De regresso às ‘Viúvas de Braga’

De regresso às ‘Viúvas de Braga’

Pub

 

 

A propósito do livro Viúvas de Braga e outros doces do Convento dos Remédios que publiquei, em 2019, na Ficta Editora, novas investigações que, entretanto, realizei vêm confirmar algumas teorias que aí apresentei e esclarecer dúvidas que não consegui resolver na altura.

Recordo uma história que, sem vir diretamente ao caso, se relaciona com esta e lembra que a História, às vezes, não está fechada. Há uns anos atrás confrontei-me com uns cientistas que queriam reconstituir os estados do tempo antes de existirem registos oficiais.
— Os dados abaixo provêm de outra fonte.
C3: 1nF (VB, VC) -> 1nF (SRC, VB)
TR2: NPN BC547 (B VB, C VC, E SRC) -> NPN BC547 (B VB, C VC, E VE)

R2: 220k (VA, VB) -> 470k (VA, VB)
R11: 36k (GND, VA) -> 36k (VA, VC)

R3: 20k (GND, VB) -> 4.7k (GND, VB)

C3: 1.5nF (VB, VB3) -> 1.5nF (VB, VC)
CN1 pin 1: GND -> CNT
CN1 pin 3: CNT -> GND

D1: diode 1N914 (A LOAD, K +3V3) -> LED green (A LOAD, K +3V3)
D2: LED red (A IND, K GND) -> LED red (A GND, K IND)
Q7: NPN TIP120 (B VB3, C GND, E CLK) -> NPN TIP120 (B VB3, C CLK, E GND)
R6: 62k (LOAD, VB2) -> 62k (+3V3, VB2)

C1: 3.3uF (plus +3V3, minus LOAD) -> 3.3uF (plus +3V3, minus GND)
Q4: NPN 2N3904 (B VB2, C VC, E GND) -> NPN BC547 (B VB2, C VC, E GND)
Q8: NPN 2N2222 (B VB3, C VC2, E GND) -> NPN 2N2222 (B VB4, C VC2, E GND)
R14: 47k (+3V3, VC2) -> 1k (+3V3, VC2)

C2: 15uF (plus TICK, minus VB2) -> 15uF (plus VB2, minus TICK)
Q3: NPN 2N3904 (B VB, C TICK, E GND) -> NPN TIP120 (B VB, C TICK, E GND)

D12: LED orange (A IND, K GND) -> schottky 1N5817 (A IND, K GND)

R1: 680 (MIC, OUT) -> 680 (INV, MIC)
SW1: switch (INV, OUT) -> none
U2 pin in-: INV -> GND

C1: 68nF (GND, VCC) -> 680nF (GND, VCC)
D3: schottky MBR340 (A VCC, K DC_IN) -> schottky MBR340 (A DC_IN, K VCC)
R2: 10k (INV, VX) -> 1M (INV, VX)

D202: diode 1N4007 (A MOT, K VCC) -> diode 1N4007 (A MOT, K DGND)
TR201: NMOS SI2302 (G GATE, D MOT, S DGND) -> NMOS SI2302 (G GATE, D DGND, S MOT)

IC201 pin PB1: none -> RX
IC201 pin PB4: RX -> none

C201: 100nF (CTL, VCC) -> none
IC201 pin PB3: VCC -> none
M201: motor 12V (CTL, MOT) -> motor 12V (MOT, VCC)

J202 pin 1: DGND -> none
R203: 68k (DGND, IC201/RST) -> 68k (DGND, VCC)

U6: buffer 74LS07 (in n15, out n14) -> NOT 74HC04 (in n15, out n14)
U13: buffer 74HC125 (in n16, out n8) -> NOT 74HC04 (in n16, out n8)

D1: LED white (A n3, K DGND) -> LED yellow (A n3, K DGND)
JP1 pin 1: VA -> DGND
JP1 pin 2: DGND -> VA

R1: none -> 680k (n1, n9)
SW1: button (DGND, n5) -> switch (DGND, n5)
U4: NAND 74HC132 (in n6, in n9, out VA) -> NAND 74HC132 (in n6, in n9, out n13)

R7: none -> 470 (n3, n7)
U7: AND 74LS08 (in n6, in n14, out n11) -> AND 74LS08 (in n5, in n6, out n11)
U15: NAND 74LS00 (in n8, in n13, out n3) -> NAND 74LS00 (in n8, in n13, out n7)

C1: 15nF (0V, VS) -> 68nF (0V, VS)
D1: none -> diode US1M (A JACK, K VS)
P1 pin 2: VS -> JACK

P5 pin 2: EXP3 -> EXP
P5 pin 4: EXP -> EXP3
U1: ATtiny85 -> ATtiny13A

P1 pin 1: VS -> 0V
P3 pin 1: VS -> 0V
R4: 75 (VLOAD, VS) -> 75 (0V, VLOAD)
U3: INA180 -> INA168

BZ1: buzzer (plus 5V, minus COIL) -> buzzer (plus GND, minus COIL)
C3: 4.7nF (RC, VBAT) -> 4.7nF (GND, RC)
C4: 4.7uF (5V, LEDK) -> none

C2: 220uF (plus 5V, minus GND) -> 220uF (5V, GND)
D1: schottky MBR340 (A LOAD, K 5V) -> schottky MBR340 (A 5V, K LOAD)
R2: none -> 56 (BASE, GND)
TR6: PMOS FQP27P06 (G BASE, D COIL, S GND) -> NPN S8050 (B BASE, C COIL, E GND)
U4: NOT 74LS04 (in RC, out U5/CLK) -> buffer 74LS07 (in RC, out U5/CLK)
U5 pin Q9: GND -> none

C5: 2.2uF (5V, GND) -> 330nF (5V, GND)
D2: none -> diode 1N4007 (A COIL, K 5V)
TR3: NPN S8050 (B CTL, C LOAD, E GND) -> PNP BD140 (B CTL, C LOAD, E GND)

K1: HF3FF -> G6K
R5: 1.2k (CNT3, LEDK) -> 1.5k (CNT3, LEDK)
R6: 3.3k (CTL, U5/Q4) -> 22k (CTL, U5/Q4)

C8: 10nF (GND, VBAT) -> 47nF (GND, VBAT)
Achavam eles que os documentos guardados nos arquivos lhes davam essa informação, certa e direitinha, de modo a ser incluída numa folha excel. Ainda hoje, não deixo de sorrir quando me lembro do momento em que perceberam que os historiadores não têm essas ditas fontes para reconstituirem a realidade passada. Normalmente trabalham com restos de séries documentais que apenas dão a conhecer fragmentos dessa mesma realidade. Às vezes pouco mais é do que um espreitar atento e reflexivo, que se vai consolidando à custa de novos documentos que vão surgindo e de, claro, interpretações e teorias que o tempo pode ou não confirmar. E, assim, lá se foi a tabela excel!!

Uma das questões que abordo no livro tem a ver com a origem dos doces que se observam a serem comprados pelos mosteiros masculinos da região. Nem sempre as referências ao Convento dos Remédios são claras. Algumas vezes cheguei a essa conclusão por informações indirectas. E ficou-me sempre alguma dúvida sobre a participação neste negócio de mulheres doceiras oriundas da sociedade civil.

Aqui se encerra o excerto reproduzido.